Over the decades following its establishment, the district would be expanded as new developments were built or as requested by residents in areas without sewers. One such extension took place in the 1950s, shortly after the construction of the New Salem and Westgate sections of Port Washington.

In 1968, the Port Washington Water Pollution Control District received funds from New York to upgrade and expand its sewage pumping station. The grant, worth $361,218 (1968 USD), was part of the Pure Waters program.

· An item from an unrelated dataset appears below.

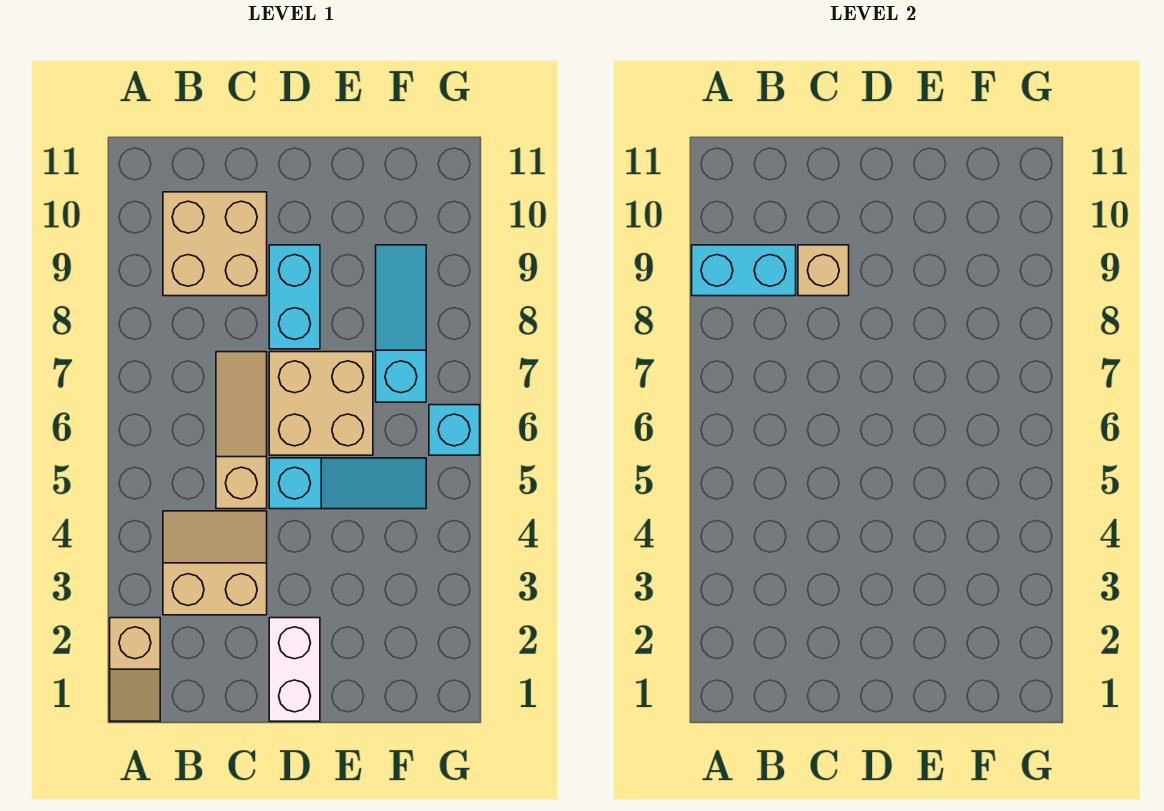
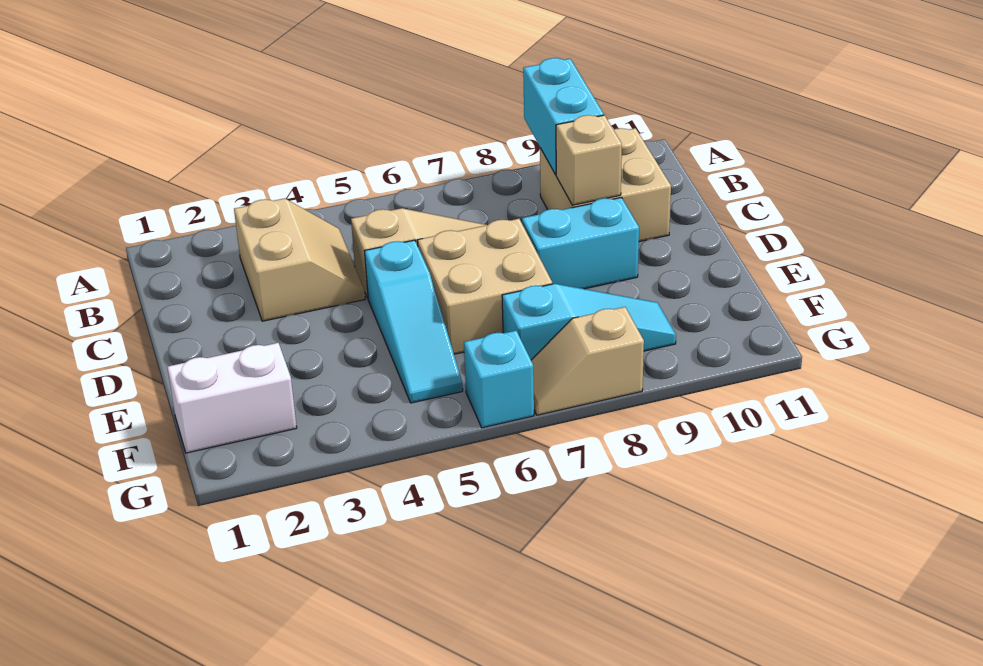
tan slope A1:A2 level 1 top 2 -> tan slope G7:G8 level 1 top 8
white brick D1:D2 level 1 -> white brick F1:F2 level 1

In 2016, a $450,000 grant from New York was secured for connecting the North Hempstead Beach Park's sewer system to the sewer system operated by the Port Washington Water Pollution Control District. At the time the $1.8 million project was announced, the park's sewer system was in poor condition and was over 40 years old.

Statistics 

 Sewer network length: approximately .
 Sewer network type: gravity-based; activated sludge.
 Number of pumping stations: 17.
 Plant design capacity: 4.0 million gallons/day.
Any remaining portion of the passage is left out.